Google Spreadsheets
Last week Google announced their new Spreadsheets offering. Take a look: you'll find that the program has a nice, crisp responsiveness unusual in a web app, showing off the Google development team's expertise with Ajax. But the application provides only the simplest subset of Excel capability. And it might take a while to get your account. Google is making people sign up and get on a waiting list - but my wait was less than a day. What's the response been? Some bloggers have given it the usual approving murmur that we've gotten used to hearing about Google efforts; on the other hand there has been more than a little disappointment: TechCrunch's Michael Arrington pretty much accused the writers of admiring reviews of having drunk the Google Kool-Aid. Google-love is getting out of hand. In fact, Google is getting out of hand. After I wrote about the launch of Google Spreadsheets this morning, one commenter said “Its very nice and sleek. Will be very useful for keeping track of money etc”, as if this was the first spreadsheet he’d ever seen. Some of the other comments were also overly effusive. Thankfully, another commenter noted that, in fact, the product isn’t exactly new: “spreadsheets have been around about as long as computers”. I agree - while Google released a very nice Ajax spreadsheet today, they didn’t exactly change the world.Is this new product going to be useful to non-profits?

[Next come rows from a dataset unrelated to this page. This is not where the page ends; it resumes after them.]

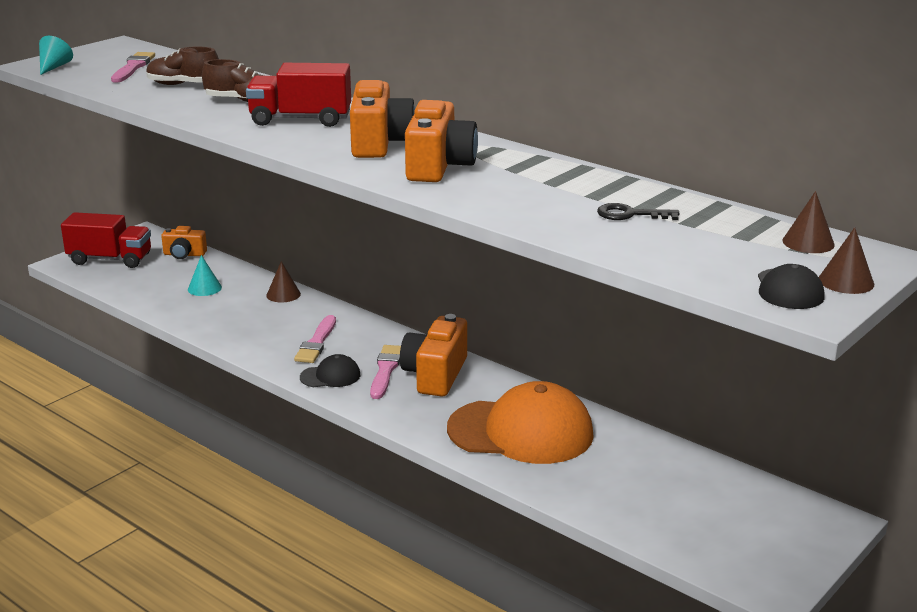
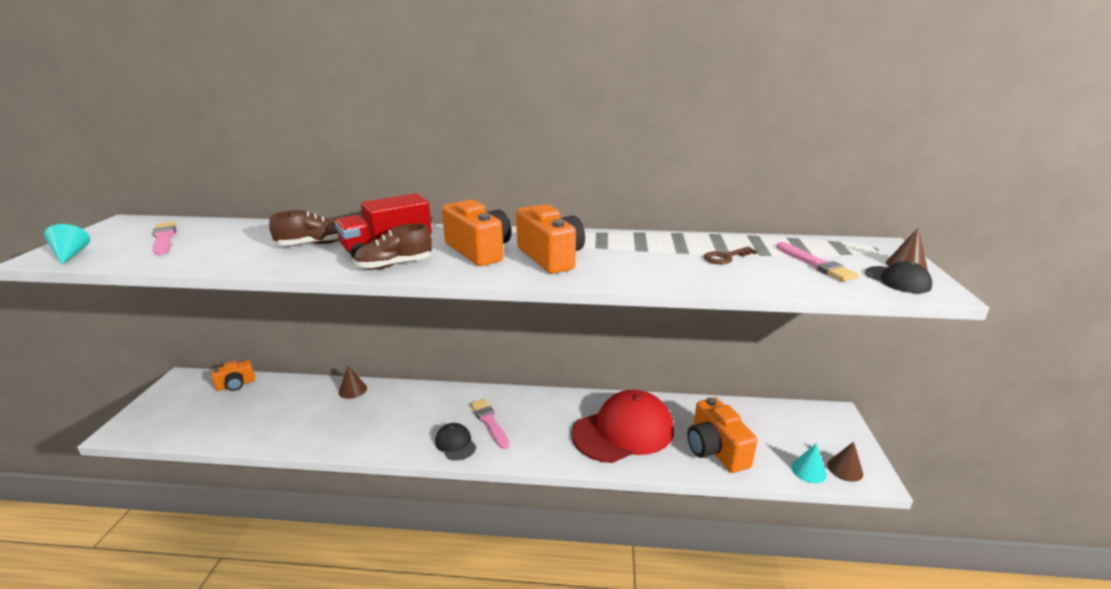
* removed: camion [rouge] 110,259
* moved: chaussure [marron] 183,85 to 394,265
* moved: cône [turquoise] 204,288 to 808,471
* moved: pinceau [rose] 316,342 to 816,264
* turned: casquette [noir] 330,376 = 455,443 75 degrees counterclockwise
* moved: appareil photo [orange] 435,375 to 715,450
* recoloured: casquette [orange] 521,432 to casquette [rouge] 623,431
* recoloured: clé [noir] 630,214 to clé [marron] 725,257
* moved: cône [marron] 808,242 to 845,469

It might provide a better way to share access to a simple budget spreadsheet you're developing than emailing it around and trying to collate the changes. But its not going to rock your world. Tags: nptech, google, spreadsheet |
Comments on "Google Spreadsheets"
Besides Google spreadsheets and wikicalc, there is EditGrid which provide similar functions. It incorporated real-time-update which distinguishes itself from the others.